Palembang (Torang), Keputusan pemerintah menaikkan harga bahan bakar minyak (BBM) dalam waktu dekat ternyata memukul dunia industri di Sumatera Selatan (Sumsel), tak terkecuali pengusaha karet.

Kenaikan berkisar 20-30 persen mau tidak mau membuat mereka harus mencari alternatif energi baru untuk menghemat biaya produksi yang kian membengkak. “Kebutuhan BBM bisa diibaratkan darah bagi industri yang kami lakukan. Jika terganggu sedikit saja, dampaknya akan sangat buruk. Sebab, kenaikan BBM bisa memengaruhi produksi secara langsung.” ungkap Ketua Gabungan Pengusaha Karet Indonesia (Gapkindo) Sumsel Alex K Eddy kemarin.

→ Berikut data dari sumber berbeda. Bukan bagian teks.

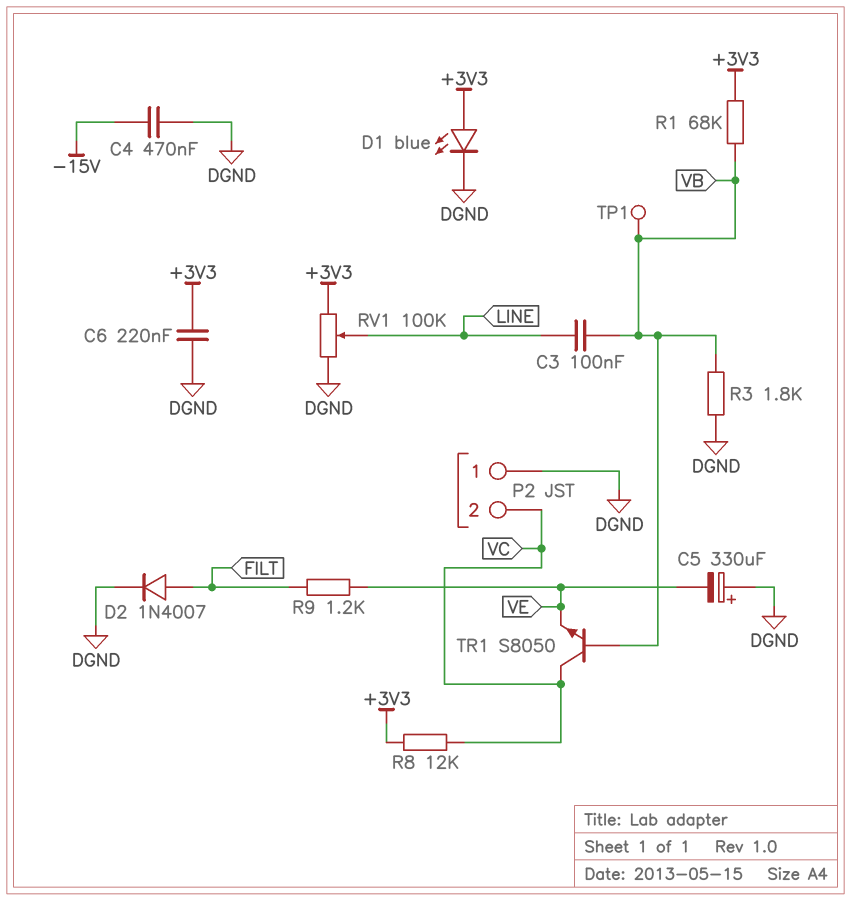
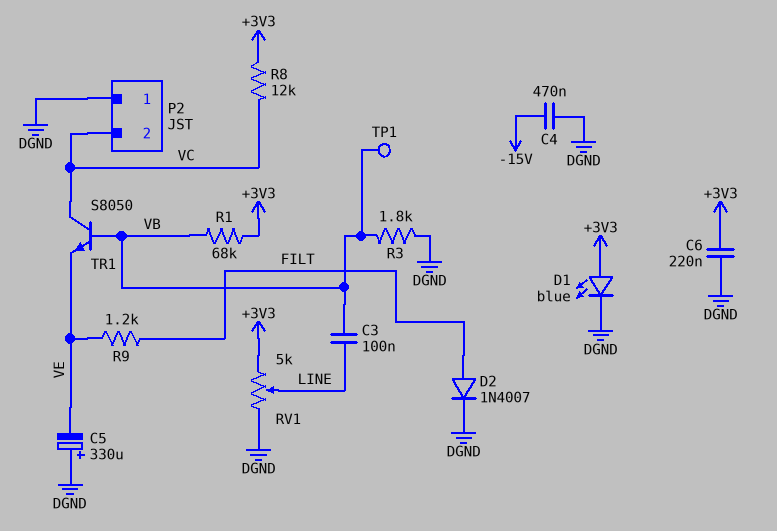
RV1: 100k (+3V3, DGND, wiper LINE) -> 5k (+3V3, DGND, wiper LINE)

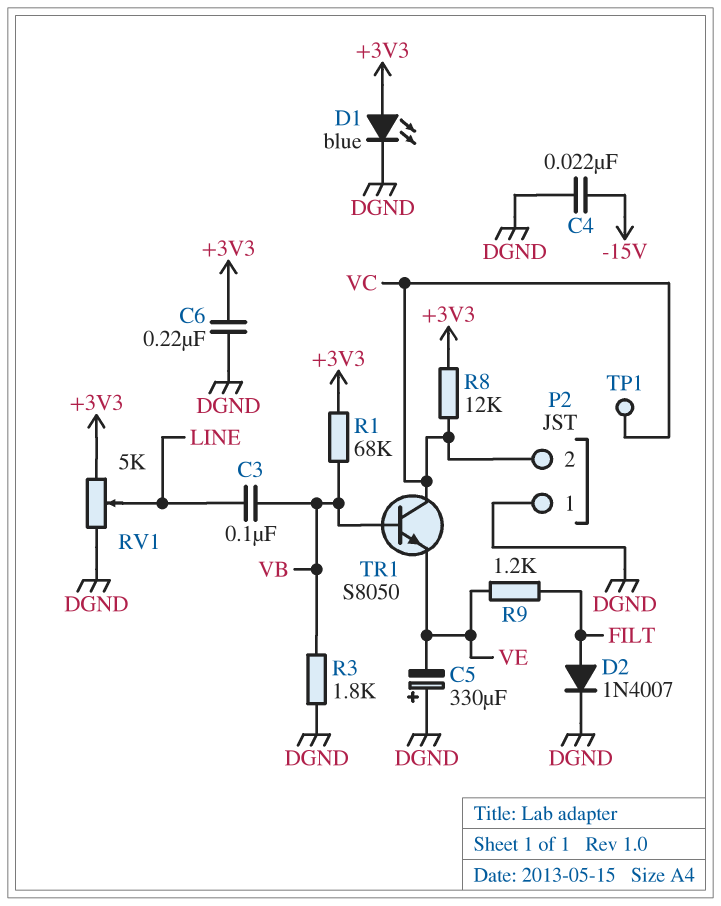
C4: 470nF (-15V, DGND) -> 22nF (-15V, DGND)
TP1: test point (VB) -> test point (VC)

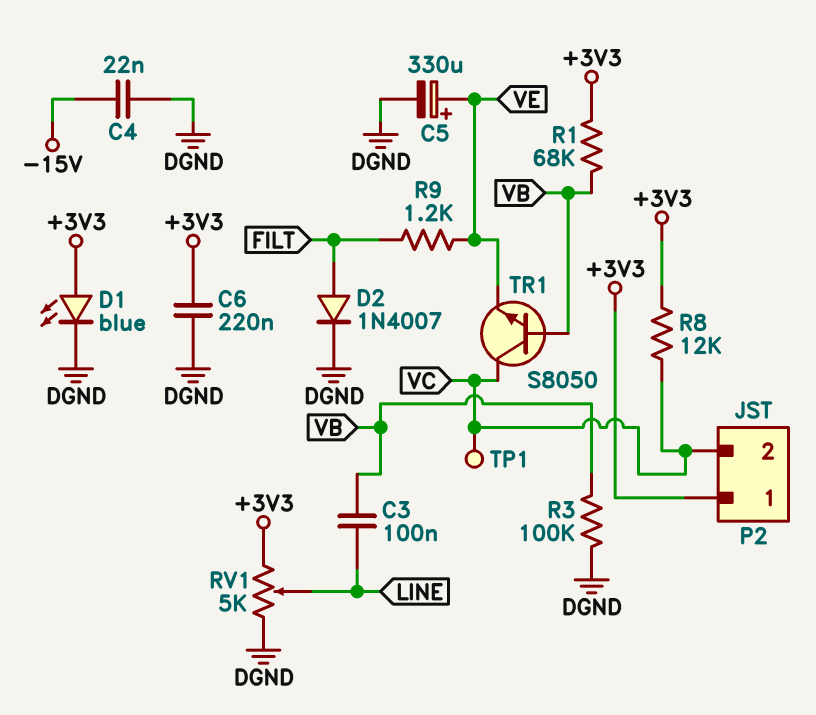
C5: 330uF (plus DGND, minus VE) -> 330uF (plus VE, minus DGND)
P2 pin 1: DGND -> +3V3
R3: 1.8k (DGND, VB) -> 100k (DGND, VB)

Alex menegaskan, kenaikan harga sarana penunjang produksi, seperti ongkos, onderdil, biaya kemasan dan suku cadang, juga harus diwaspadai. Sebab, kenaikan barang tersebut biasanya lebih dulu terjadi.

“Selama ini produksi karet sangat bergantung dengan solar sebagai bahan bakar utama. Untuk pabrik karet, kebutuhan solar bisa 35.000 liter per hari. Sangat besar biaya yang harus kami keluarkan dalam sebulan apabila harga solar Rp10.150,00 per liter,” paparnya.

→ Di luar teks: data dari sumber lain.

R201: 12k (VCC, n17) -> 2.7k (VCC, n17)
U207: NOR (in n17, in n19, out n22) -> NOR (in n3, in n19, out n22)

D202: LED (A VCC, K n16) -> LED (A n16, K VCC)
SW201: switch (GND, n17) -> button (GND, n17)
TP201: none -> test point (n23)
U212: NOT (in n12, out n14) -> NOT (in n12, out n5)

Dia menuturkan, supaya harga produksi tidak semakin membebani, pihaknya menganjurkan kepada 21 anggota Gapkindo agar beralih ke energi alternatif baru, seperti gas dan batu bara. Sebab, sesuai pengujian, penggunaan energi batu bara bisa menghemat penggunaan bahan bakar hingga 70 persen.

“Begitu juga untuk karet yang dihasilkan, kualitasnya lebih bagus dan tidak lengket seperti saat menggunakan solar sebagai bahan bakar,” ungkapnya meyakinkan. Sampai saat ini, terang Alex, sudah tiga perusahaan karet yang mengganti bahan bakar solar menjadi batu bara, yaitu PT Baja Baru, PT Gajah Ruku, dan PT Muara Kelingi. Jumlah peminat bahan bakar batu bara ini terus meningkat.

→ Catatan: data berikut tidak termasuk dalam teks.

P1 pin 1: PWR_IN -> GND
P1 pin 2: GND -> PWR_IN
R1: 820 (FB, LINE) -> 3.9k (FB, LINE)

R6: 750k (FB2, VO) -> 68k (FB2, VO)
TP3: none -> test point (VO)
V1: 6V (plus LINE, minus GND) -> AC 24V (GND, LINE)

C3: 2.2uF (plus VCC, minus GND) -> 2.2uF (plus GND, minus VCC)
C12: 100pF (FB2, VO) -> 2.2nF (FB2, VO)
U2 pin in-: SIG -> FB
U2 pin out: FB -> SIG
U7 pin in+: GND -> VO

Dia menambahkan, saat ini terdapat satu perusahaan di kawasan Gasing yang mengajukan pemasangan mesin berbahan bakar batu bara. “Sebenarnya bahan bakar batu bara ini sudah lama dianjurkan, tapi banyak anggota yang belum percaya. Setelah melihat PT Baja Baru sukses, maka yang lain ikuti-kutan. Investasinya tidak terlalu mahal dan beberapa bulan saja perusahaan sudah bisa mengembalikan modal,” jelasnya.

Sementara itu, Kepala Dinas Perkebunan Provinsi Sumsel Syamuil Chatib mengungkapkan, perkebunan karet Sumsel masih butuh pengembangan, terutama masalah peremajaan.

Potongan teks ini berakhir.